Veto Message for H.R. 4810
The SPEAKER pro tempore laid before the House the following veto message from the President of the United States:
To the House of Representatives:
I am returning herewith without my approval H.R. 4810, the "Marriage Tax Relief Reconciliation Act of 2000," because it is poorly targeted and one part of a costly and regressive tax plan that reverses the principle of fiscal responsibility that has contributed to the longest economic expansion in history.
Mr Administration supports marriage penalty relief and has offered a targeted and fiscally responsible proposal in our fiscal year 2001 budget to provide it. However, I must oppose H.R. 4810. Combined with the numerous other tax bills approved by the Congress this year and supported by the congressional majority for next year, it would drain away the projected surplus that the American people have worked so hard to create. Even by the Congressional Budget Office's more optimistic projection, this tax plan would plunge America back into deficit and would leave nothing for lengthening the life of Social Security or Medicare; nothing for voluntary and affordable Medicare prescription drug benefits; nothing for education and school construction. Moreover, the congressional majority's tax plan would make it impossible for us to get America out of debt by 2012.
H.R. 4810 would cost more than $280 billion over 10 years if its provisions were permanent, making it significantly more expensive than either of the bills originally approved by the House and the Senate. It is poorly targeted toward delivering marriage penalty relief—only about 40 percent of the cost of H.R. 4810 actually would reduce marriage penalties. It also provides little tax relief to those families that need it most, while devoting a large fraction of its benefits to families with higher incomes.
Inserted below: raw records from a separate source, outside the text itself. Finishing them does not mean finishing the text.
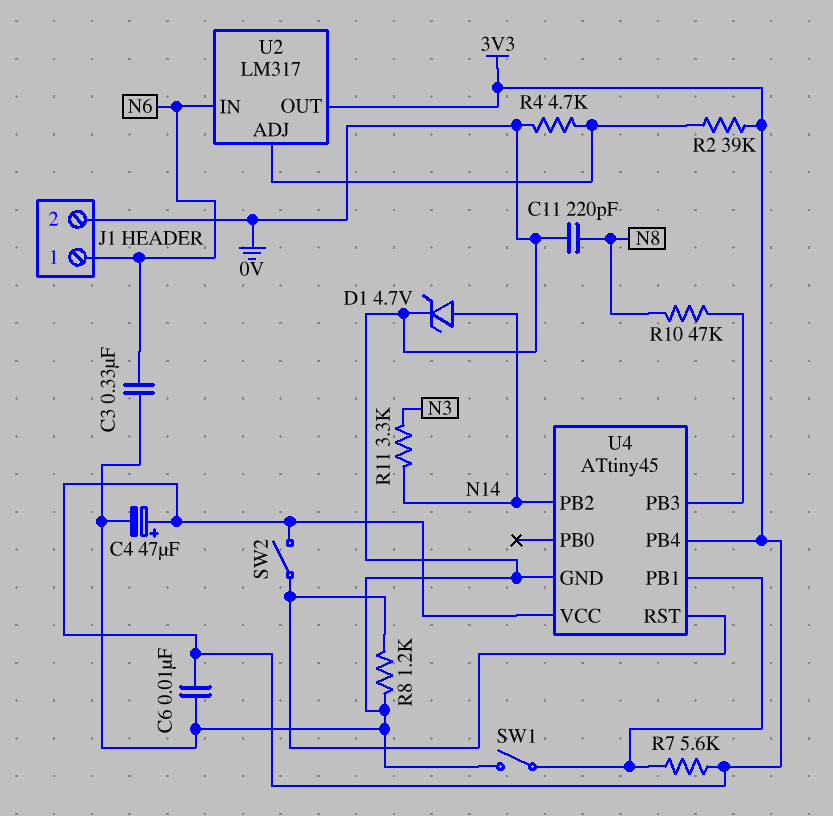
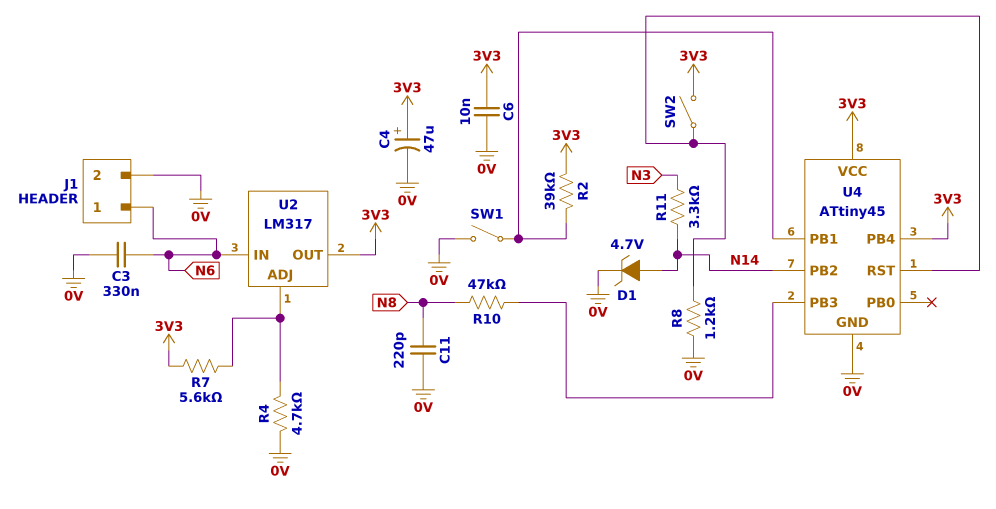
R2: 39k (3V3, U2/ADJ) -> 39k (3V3, U4/PB1)
R7: 5.6k (3V3, U4/PB1) -> 5.6k (3V3, U2/ADJ)

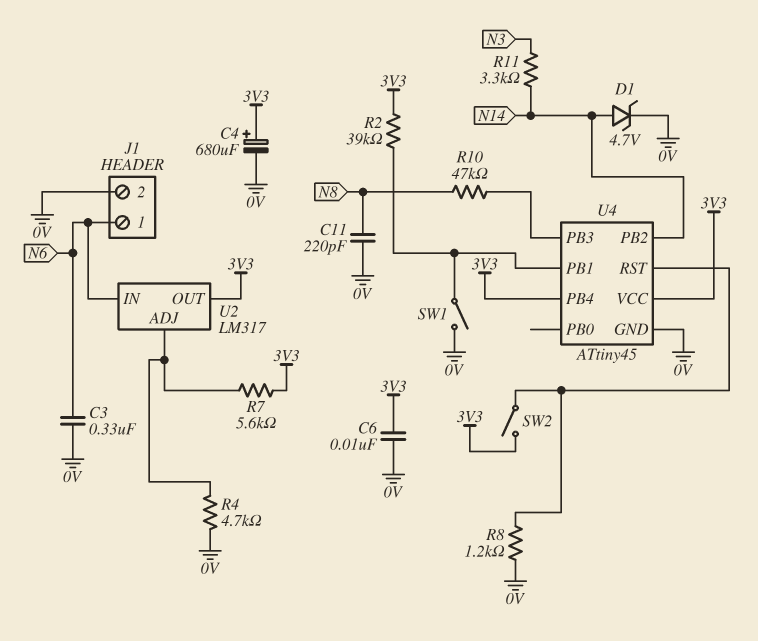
C4: 47uF (plus 3V3, minus 0V) -> 680uF (plus 3V3, minus 0V)

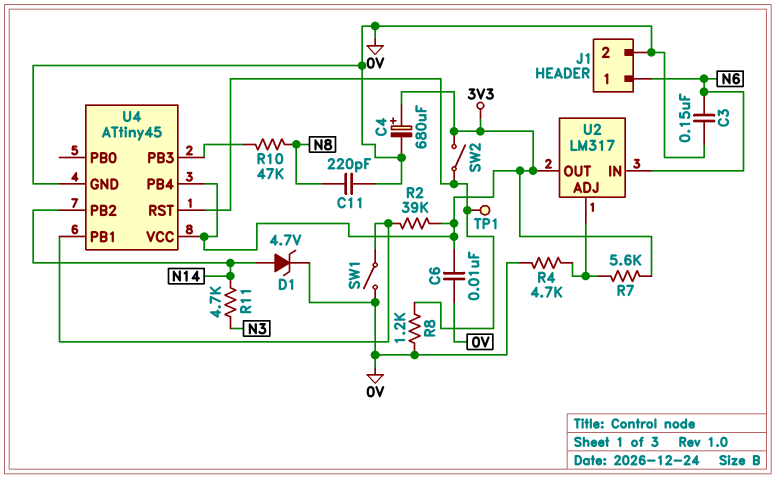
C3: 330nF (0V, N6) -> 150nF (0V, N6)
R11: 3.3k (N3, N14) -> 4.7k (N3, N14)
TP1: none -> test point (U4/RST)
Taking into account H.R. 4810, the fiscally irresponsible tax cuts passed by the House Ways and Means Committee this year provide about as much benefit to the top 1 percent of Americans as to the bottom 80 percent combined. Families in the top 1 percent get an average tax break of over $16,000, while a middle-class family gets only $220 on average. But if interest rates went up because of the congressional majority's plan by even one-third of one percent, then mortgage payments for a family with a $100,000 mortgage would go up by $270, leaving them worse off than if they had no tax cut at all.
We should have tax cuts this year, but they should be the right ones, targeted to working families to help our economy grow—not tax breaks that will help only a few while putting our prosperity at risk. I have proposed a program of targeted tax cuts that will give a middle-class American family substantially more benefits than the Republican plan at less than half the cost. Including our carefully targeted marriage penalty relief, two-thirds of the relief will go to the middle 60 percent of American families. Our tax cuts will also help to send our children to college, with a tax deduction or 28 percent tax credit for up to $10,000 in college tuition a year; help to care for family members who need long-term care, through a $3,000 long-term care tax credit; help to pay for child care and to ease the burden on working families with three or more children; and help to fund desperately needed school construction.
And because our plan will cost substantially less than the tax cuts passed by the Congress, we'll still have the resources we need to provide a Medicare prescription drug benefit; to extend the life of Social Security and Medicare; and to pay off the debt by 2012—so that we can keep interest rates low, keep our economy growing, and provide lower home mortgage, car, and college loan payments for the American people.
This surplus comes from the hard work and ingenuity of the American people. We owe it to them to make the best use of it—for all of them, and for our children's future.
Since the adjournment of the Congress has prevented my return of H.R. 4810 within the meaning of Article I, section 7, clause 2 of the Constitution, my withholding of approval from the bill precludes its becoming law. The Pocket Veto Case, 279 U.S. 655 (1929). In addition to withholding my signature and thereby invoking my constitutional power to "pocket veto" bills during an adjournment of the Congress, to avoid litigation, I am also sending H.R. 4810 to the House of Representatives with my objections, to leave no possible doubt that I have vetoed the measure.
WILLIAM J. CLINTON
THE WHITE HOUSE, August 5, 2000.
- A misprint probably meant "my" here.
- Letter from House of Representatives to President of the United States, September 7, 2000: This letter was written to protest the President's claim that the pocket veto was available for this bill.